Whether your baby is one month old, one year or 3 years you’ve probably noticed how he or she takes any chance to communicate with you and have a say on what’s going on around him or her. Recent studies have been placing more and more weight on children’s right to be heard about matters that affect them. It is through their participation on daily matters that their self-esteem is enhanced, overall capacities are promoted, their sense of autonomy and independence is heightened, and they work on their social competence and resilience.
These studies suggest that sometimes we underestimate children’s capacity for participation; kids aren’t passive recipients for care and protection. Every day there is more and more evidence suggesting that from a very early age they are (1) experts in their own lives and are capable of communicating their unique point of view on any given experience, (2) they’re skillful communicators with a wide range of “languages” to articulate their views, (3) they’re active agents with the power to influence and manipulate the world around them, and (4) they’re meaning makers capable of constructing/interpreting meaning in their lives.

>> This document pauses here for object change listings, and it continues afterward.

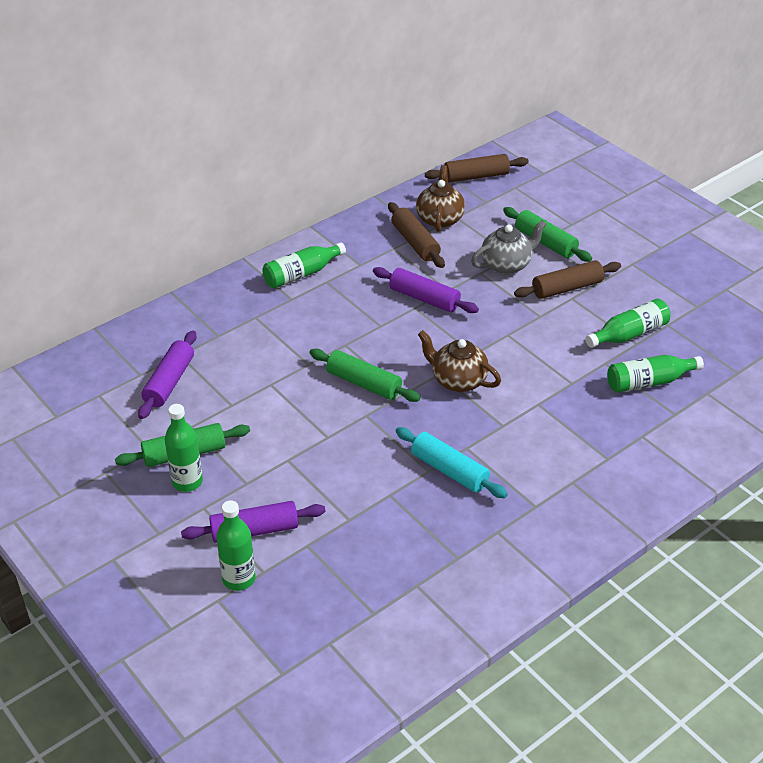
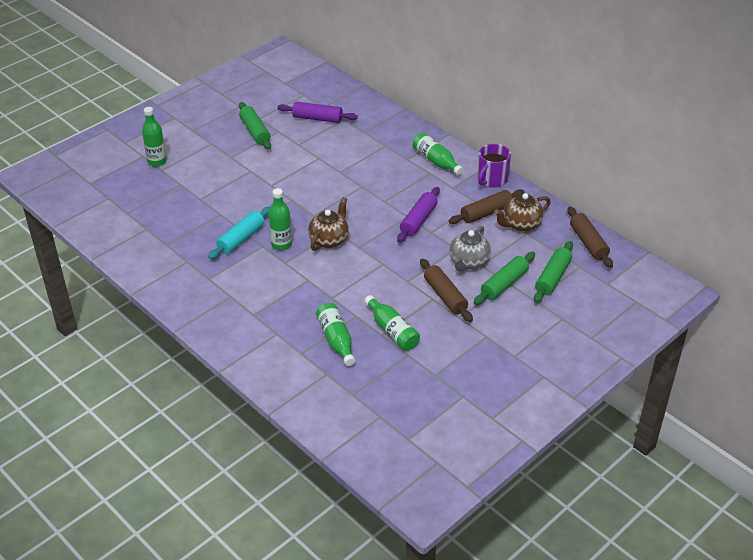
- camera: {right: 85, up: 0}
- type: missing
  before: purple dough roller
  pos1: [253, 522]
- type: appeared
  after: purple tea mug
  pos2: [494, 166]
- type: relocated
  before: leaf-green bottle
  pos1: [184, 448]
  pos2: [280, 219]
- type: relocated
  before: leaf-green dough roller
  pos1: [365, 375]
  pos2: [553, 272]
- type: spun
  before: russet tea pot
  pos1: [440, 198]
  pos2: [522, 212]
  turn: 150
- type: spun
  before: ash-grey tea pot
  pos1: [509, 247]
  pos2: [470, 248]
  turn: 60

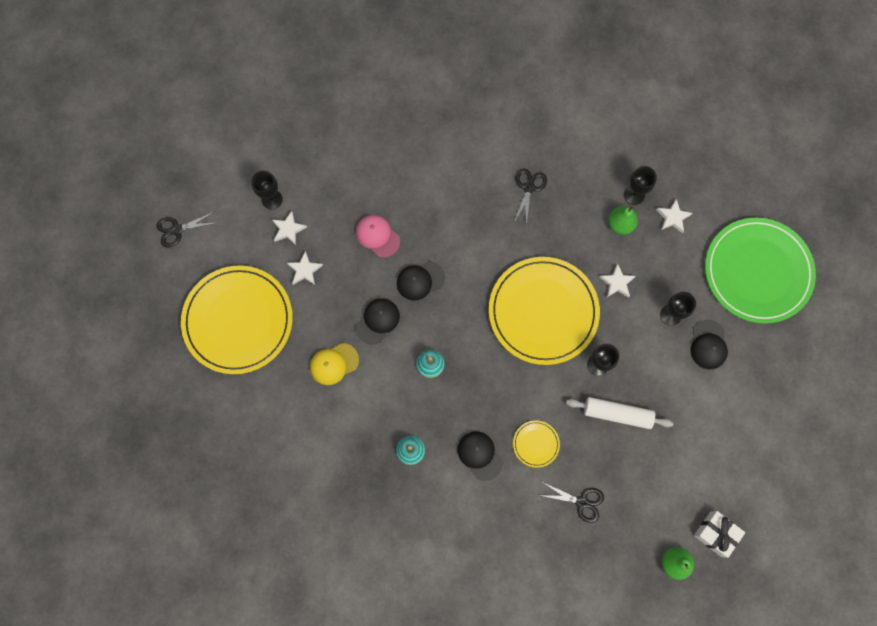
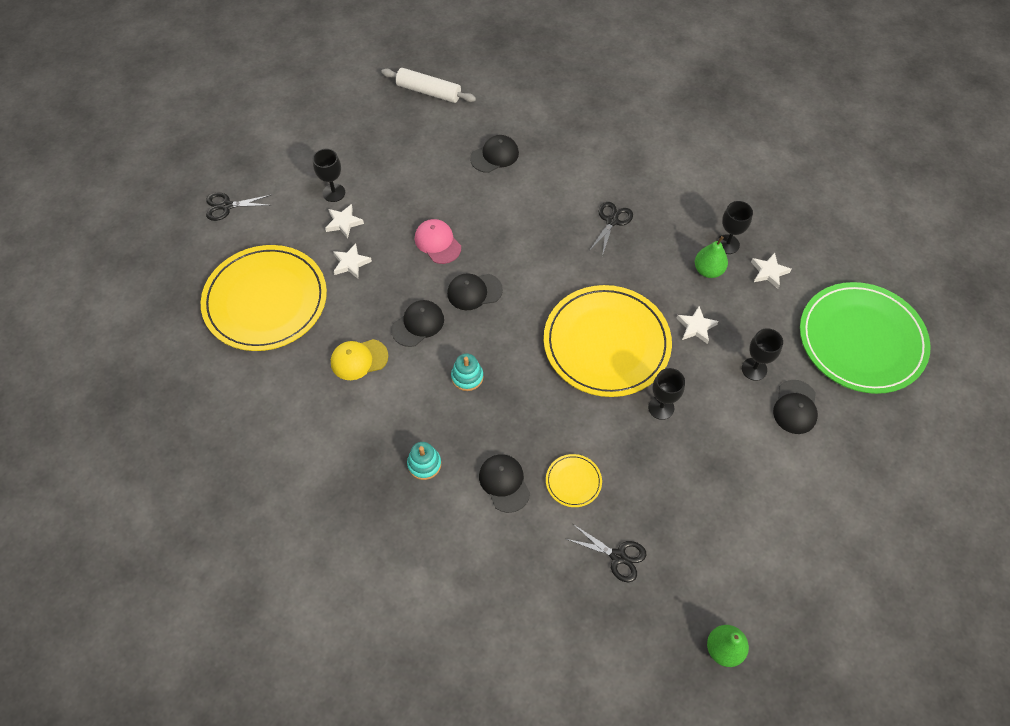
- camera: {right: 10, up: -15}
- type: missing
  before: white wrapped gift
  pos1: [719, 534]
- type: appeared
  after: jet-black cap
  pos2: [494, 154]
- type: relocated
  before: white dough roller
  pos1: [619, 413]
  pos2: [428, 85]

New research from MIT supports the idea that to foster your child’s development, specifically his or her language development, parents don’t just need to talk to their kids, they should talk with them (meaning back-and-forth exchanges).
“What we found is, the more often parents engaged in back-and-forth conversation with their child, the stronger was the brain response in the front of the brain to language” (Gabrieli, 2018).

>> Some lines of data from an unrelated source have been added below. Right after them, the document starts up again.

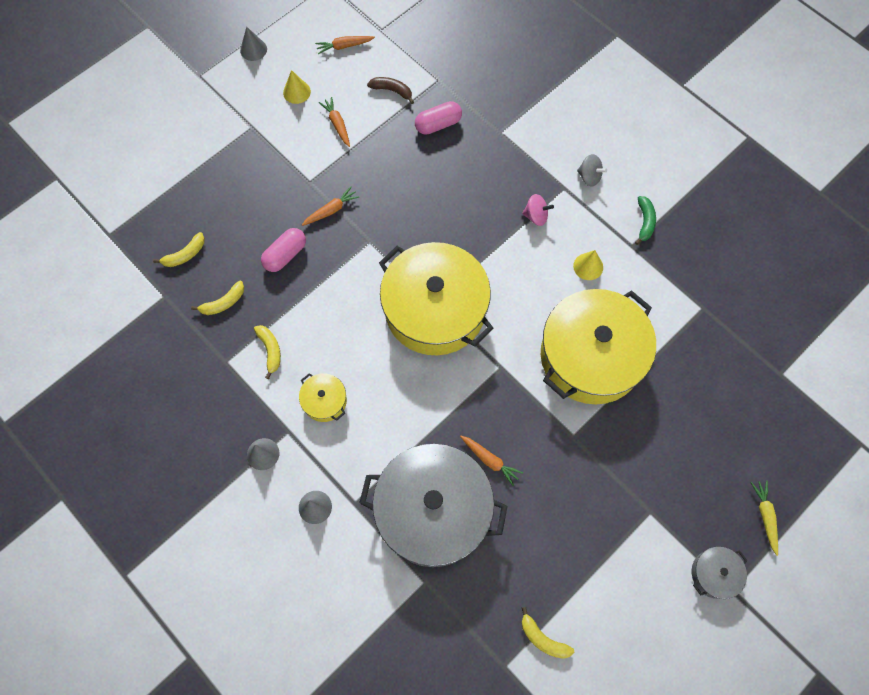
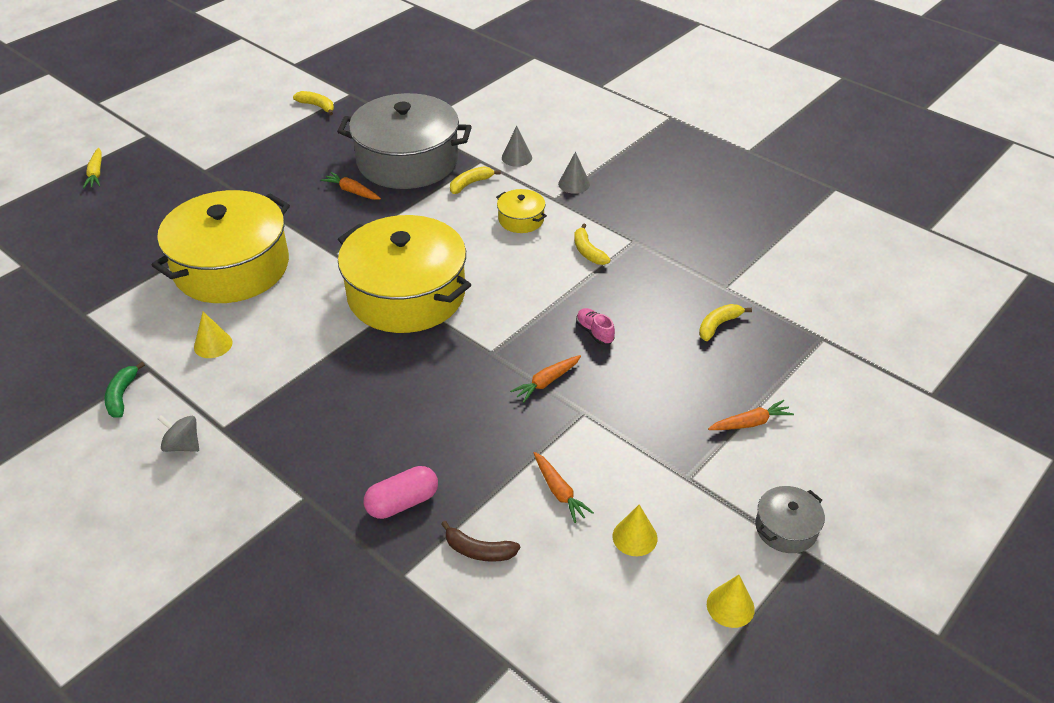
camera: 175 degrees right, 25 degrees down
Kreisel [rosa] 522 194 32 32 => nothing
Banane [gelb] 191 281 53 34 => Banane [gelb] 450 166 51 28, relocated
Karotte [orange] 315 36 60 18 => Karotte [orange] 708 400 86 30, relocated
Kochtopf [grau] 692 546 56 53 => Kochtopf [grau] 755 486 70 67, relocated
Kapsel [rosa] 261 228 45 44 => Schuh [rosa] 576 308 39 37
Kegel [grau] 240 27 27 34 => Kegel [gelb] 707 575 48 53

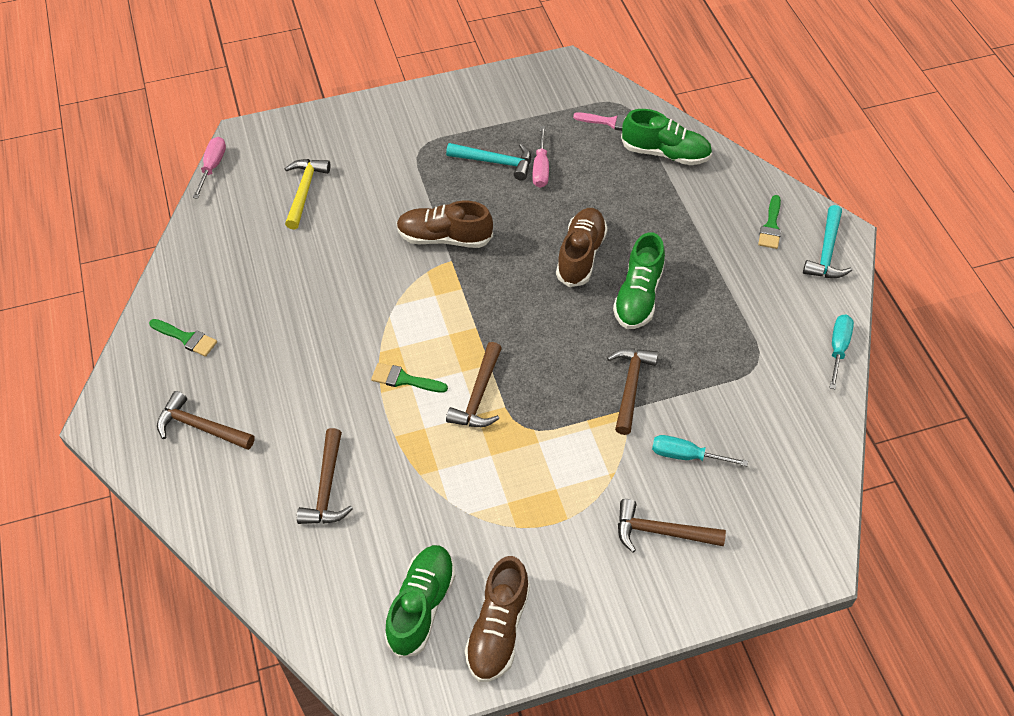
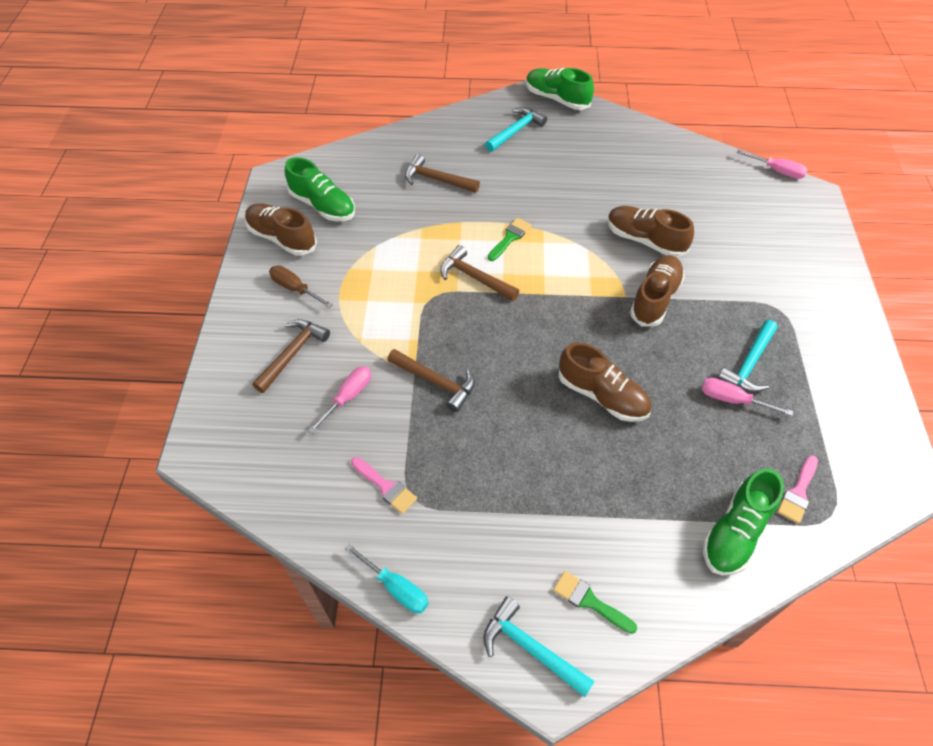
camera: 110 degrees right, 0 degrees up
Pinsel [grün] 149 319 68 38 => nothing
Hammer [gelb] 285 159 45 70 => nothing
nothing => Schraubenzieher [braun] 269 265 64 43
nothing => Pinsel [rosa] 351 457 66 57
nothing => Schuh [braun] 608 206 86 51
Schuh [grün] 613 232 52 97 => Schuh [grün] 526 68 68 42, relocated
Hammer [braun] 157 391 98 59 => Hammer [türkis] 485 107 62 45
Schraubenzieher [türkis] 652 435 96 31 => Schraubenzieher [rosa] 308 366 63 68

In this case, a stronger brain response is a reflection of a more profound understanding and engagement with language. So, it’s not just the number of words your baby hears, it’s the interactions and twists and turns in the conversation that matter. A rich verbal environment is made up of exactly that, resulting in greater language and cognitive outcomes later on.
In this MIT study, using functional magnetic resonance imaging (fMRI), they discovered that children who experienced more conversations had more brain activity while they listened to stories. Their Broca’s area, which is a region in the frontal lobe of the brain that is involved in language processing, was more engaged. In this study, what was highlighted was the importance of the language base in the relationship between parents and kids. The streaming of a tape or an endless cartoon show will not have the same benefits that the day to day interactions between a loved one and their baby.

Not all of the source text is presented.